In our last few blogs, we’ve been diving into Sentinel Fertigation’s 2023 results — and how N-Time is helping more and more farmers optimize their resource use, make more money, and keep yields strong. (You can read Part 1 here and Part 2 here).

As the first two parts of the series showed, 2023 validated a few things about N-Time: 

  1. N-Time reliably improves nitrogen use efficiency (NUE) and profit 

  2. N-Time typically maintains or improves yield

  3. Accurate calibration is critical for N-Time to provide accurate recommendations 

As much as yield is the result of so many different factors other than nitrogen… nitrogen still matters. Results indicate that N-Time maintains or improves yield, while improving profit and efficiency. 

N-Time’s current algorithms were built with that second part in mind: optimizing profit and efficiency. But growers, of course, would like tools that help them increase profits simultaneously. Based on some of this year’s trial results, we believe N-Time can do exactly that with a little more algorithm tuning.

So what has us so excited about this year’s results? Five fields stood out from our 2023 trials — here’s what we can learn from each of them:

Field 1 – Pierce, NE

In a trial conducted on Thurman loamy fine sand with 2-6% slopes near Pierce, a town in northeastern Nebraska, N-Time treatments yielded 301 bu/ac on an average of180 lb-N/ac. Meanwhile, grower treatments yielded 299 bu/ac on an average 202 lb-N/ac. 

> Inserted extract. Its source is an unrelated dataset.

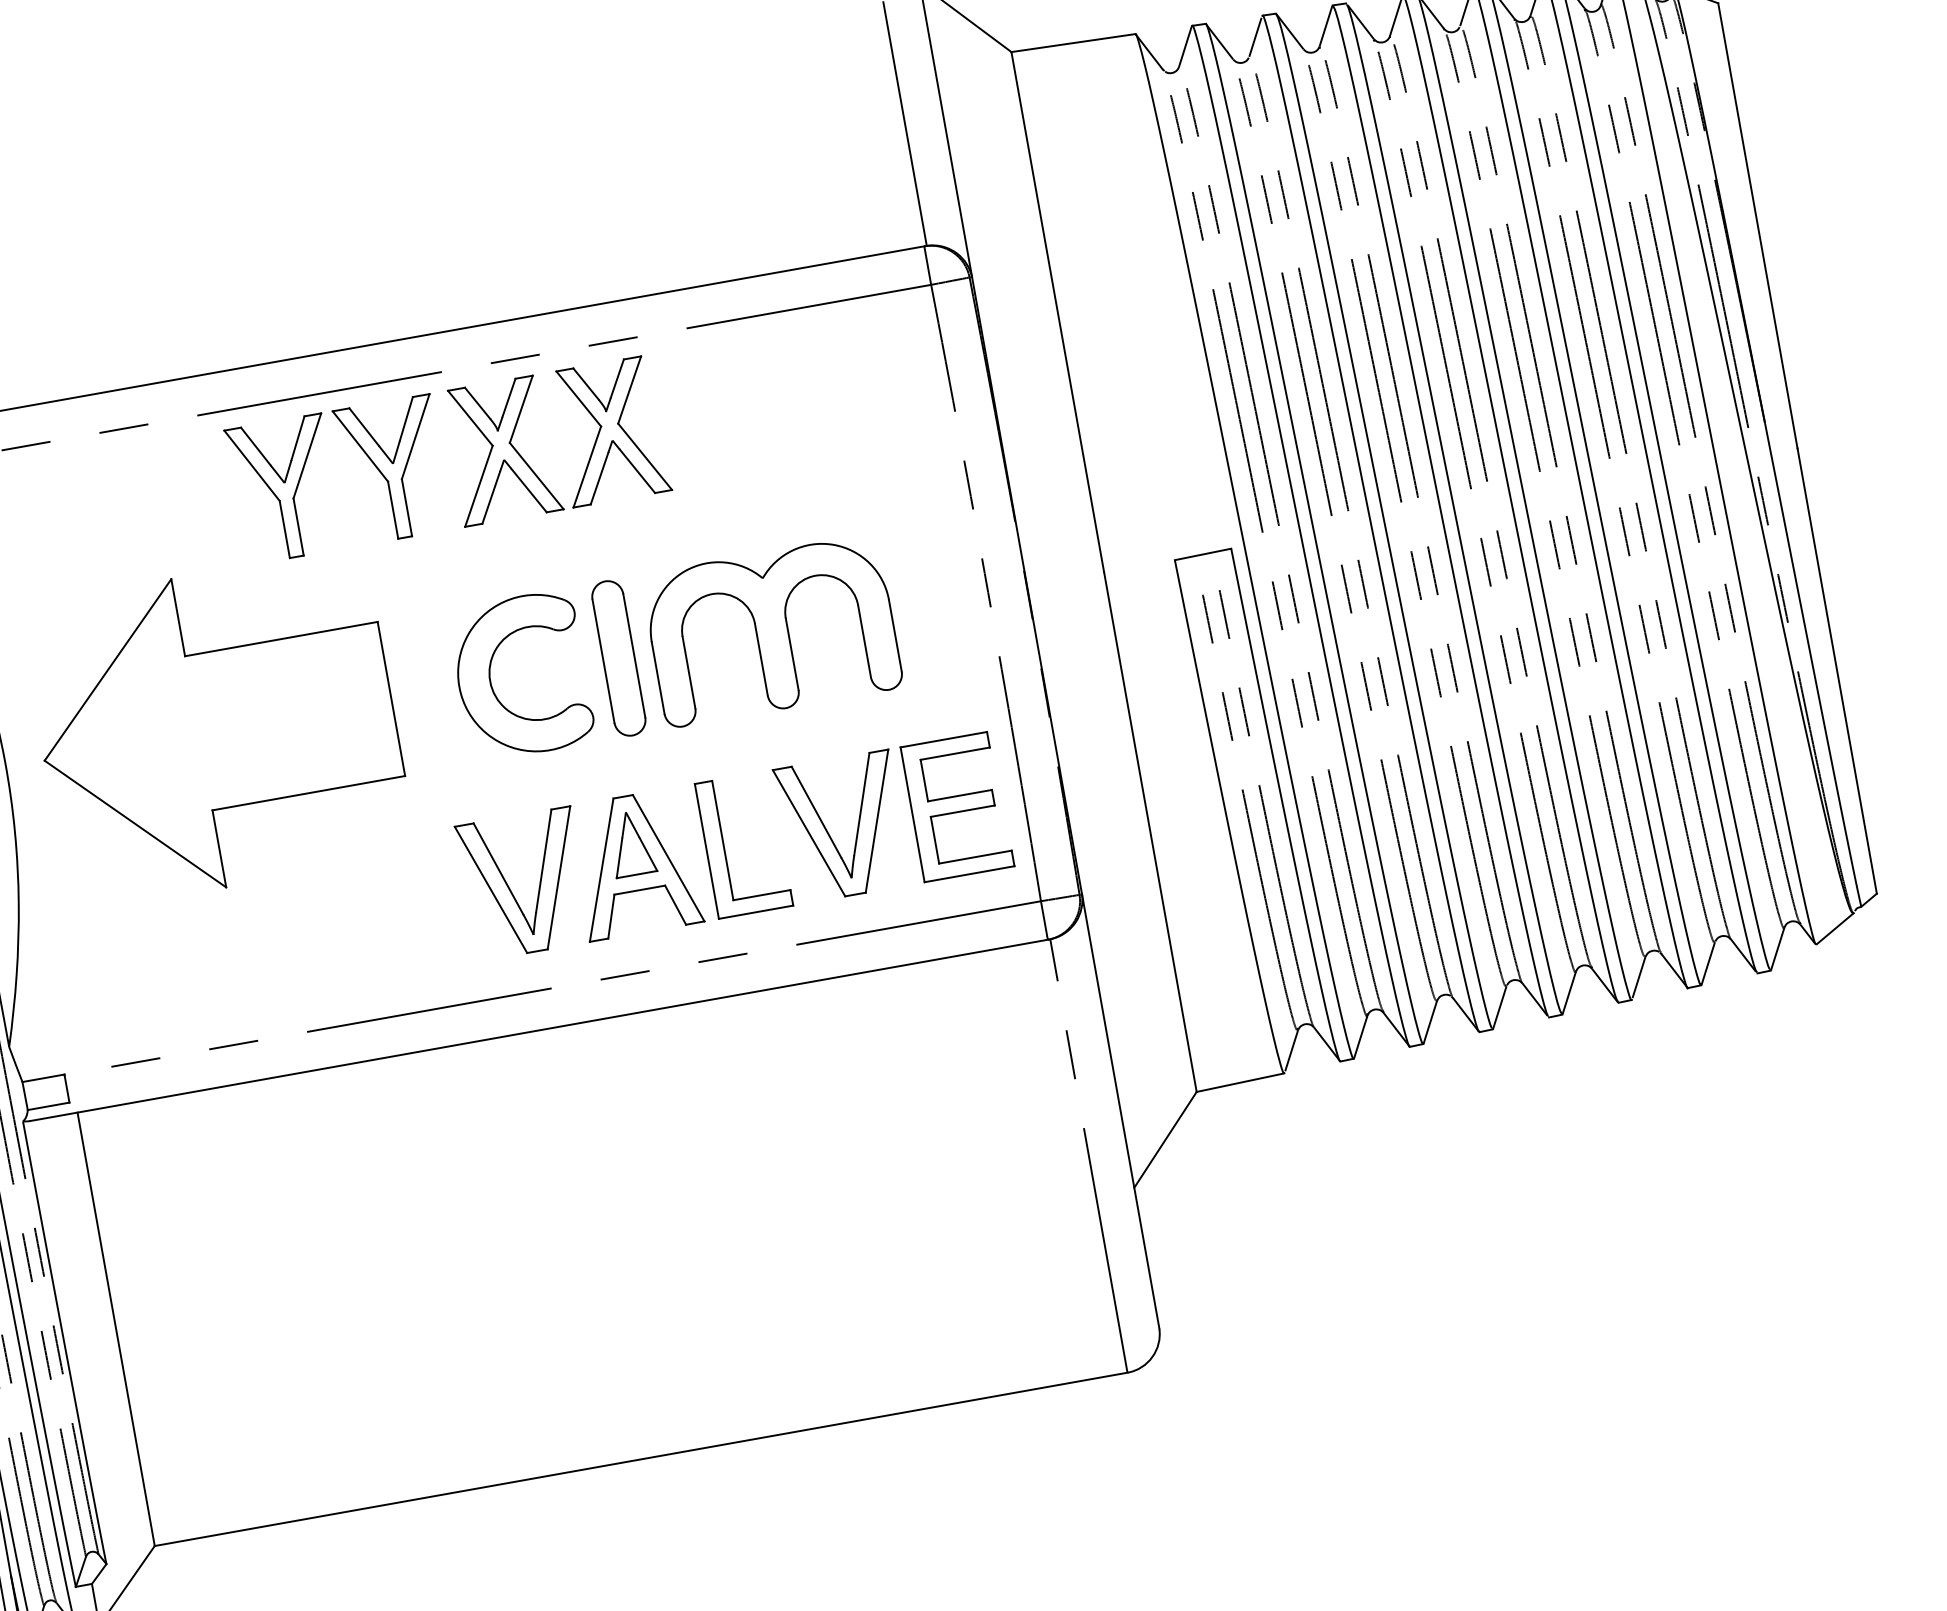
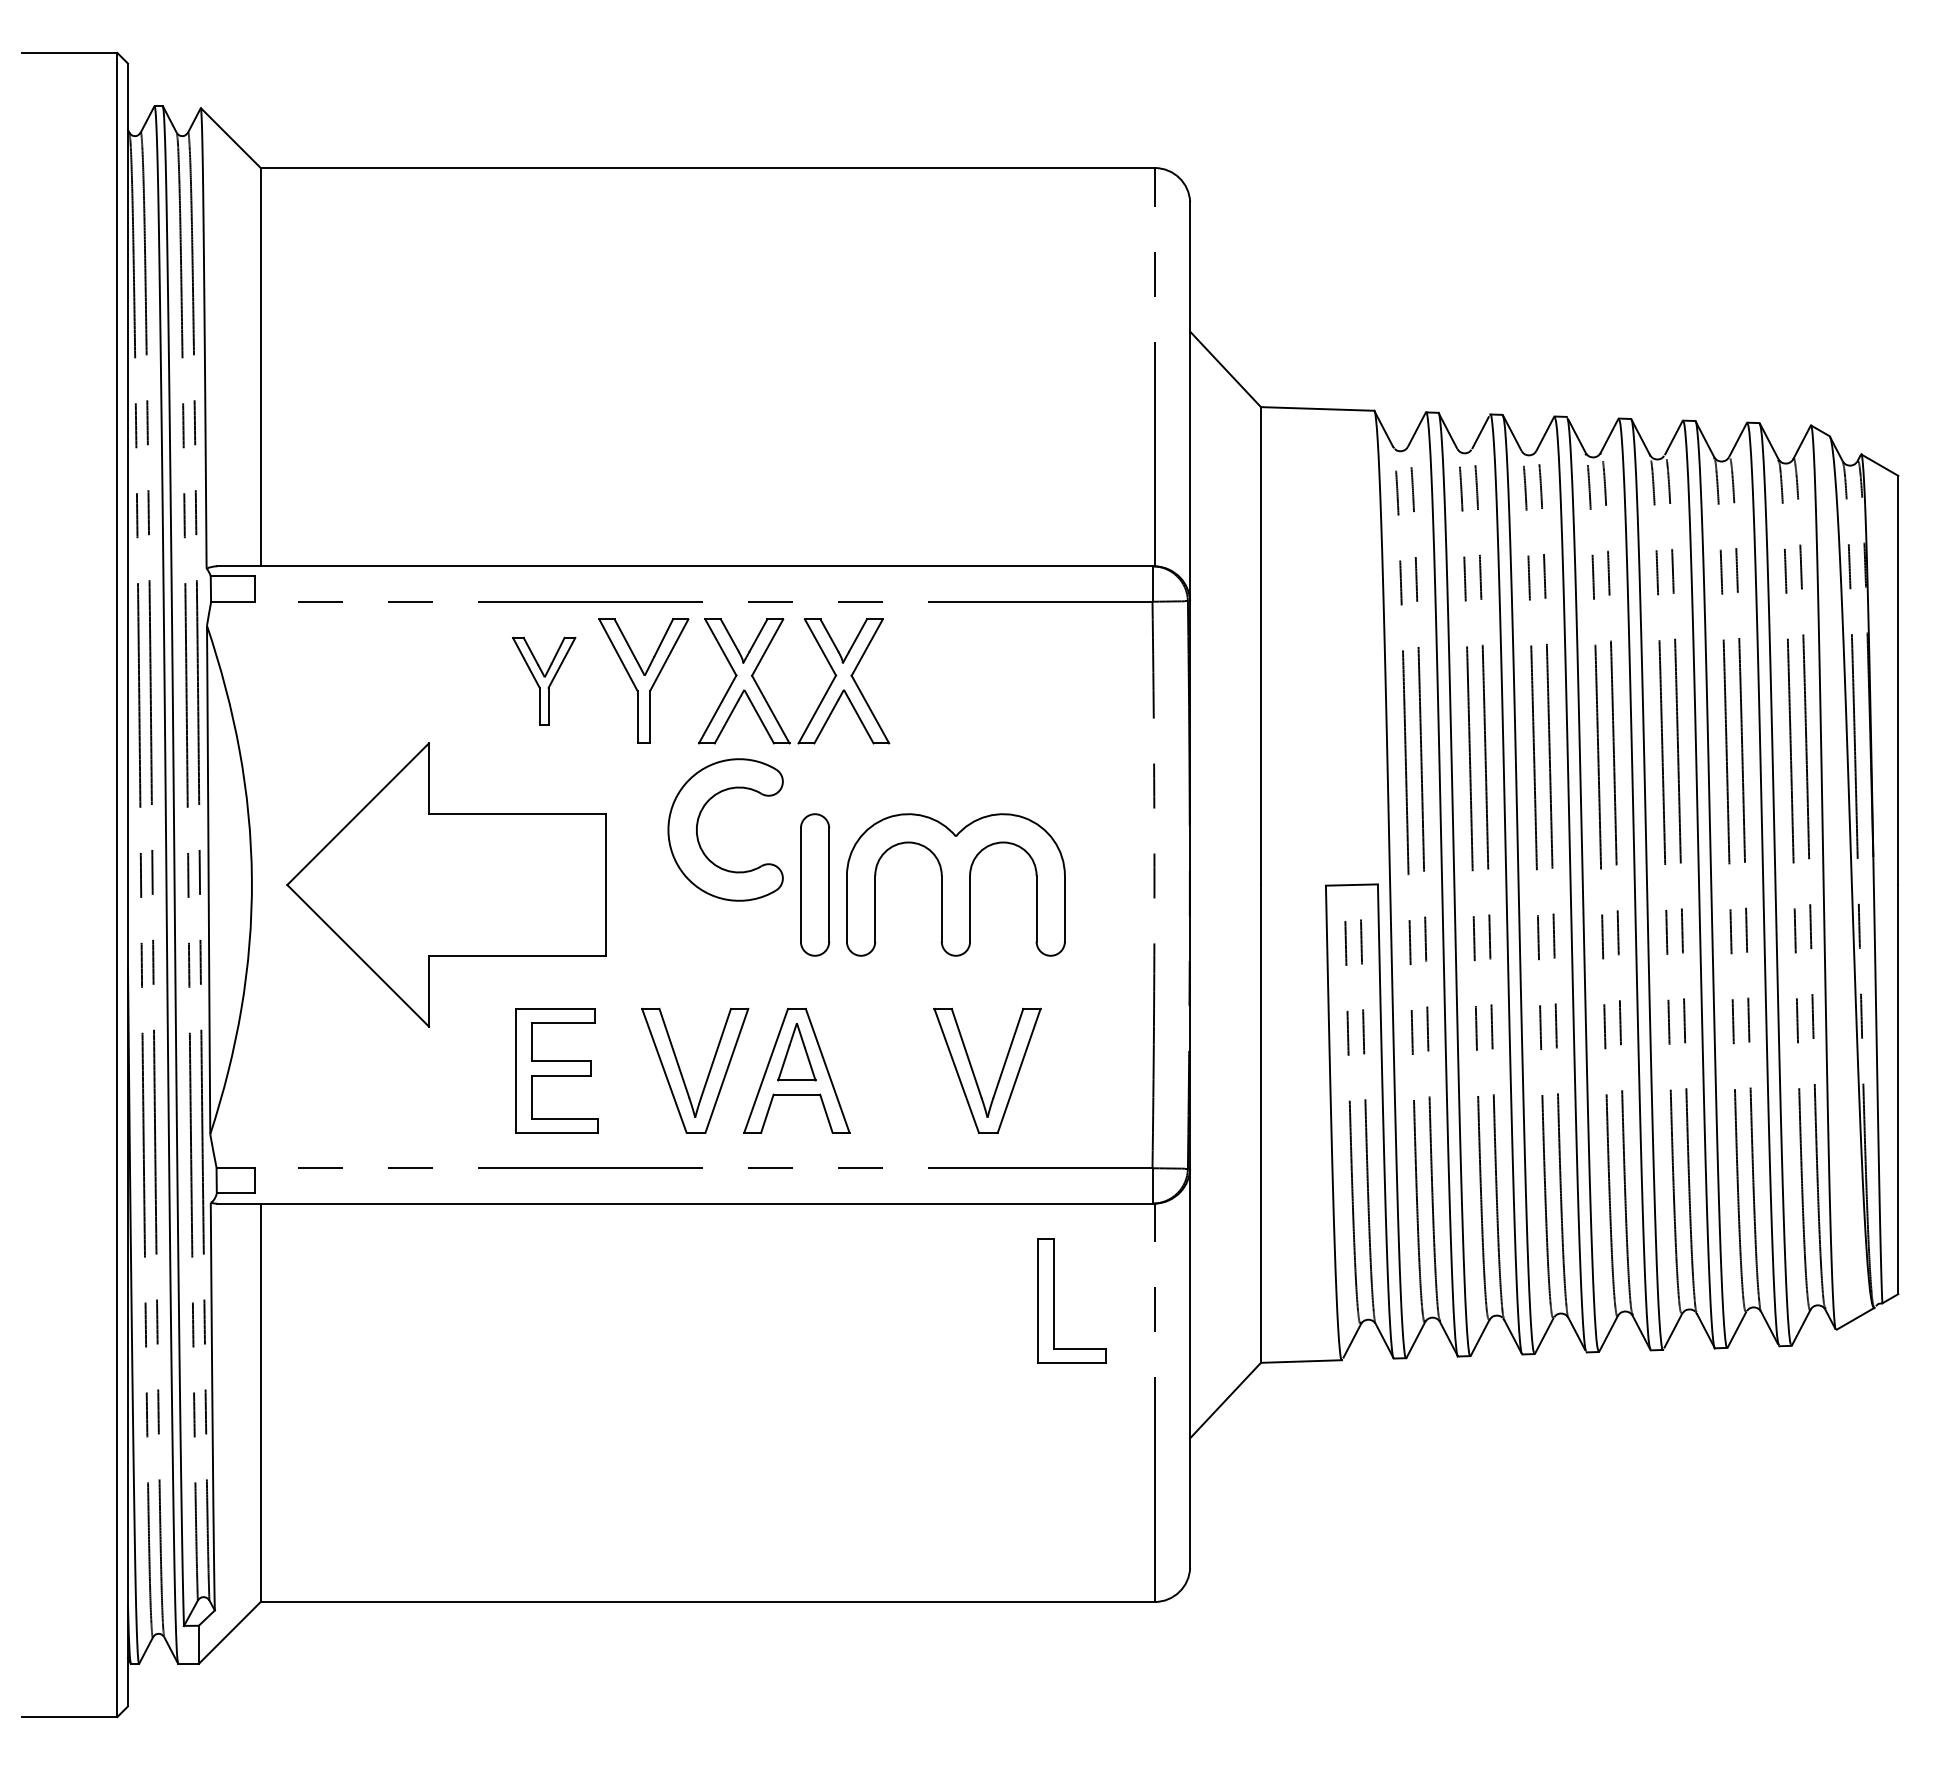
part: (283, 488) -> (543, 680), size x0.7
part: (491, 675) -> (698, 824), moved
part: (956, 806) -> (556, 1070), moved
part: (724, 847) -> (1054, 1300), moved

With those numbers, this field proved that farmers have the opportunity to improve profitability, efficiency, and productivity — all simultaneously, thanks to spatially variable rates and application timing. These are the exact insights that N-Time powers.

On this field, N-Time use began after the grower had already applied 140 lb-N/ac. N-Time recommended an additional 60 lb-N/ac application on two of four treatment sectors in the southeast corner of the field three days before the grower’s next planned application of 35 lb-N/ac. This was during rapid vegetative growth and these two sectors were in a lower elevation portion of the field. N-Time recommended no additional applications on the other two treatment sectors. When the grower made his application three days after N-Time’s, he accidentally fertigated one of the N-Time sectors (due south), so it was excluded from analysis. N-Time went on to recommend no more fertigation on this field while the grower applied 36 lb-N/ac more to his sectors.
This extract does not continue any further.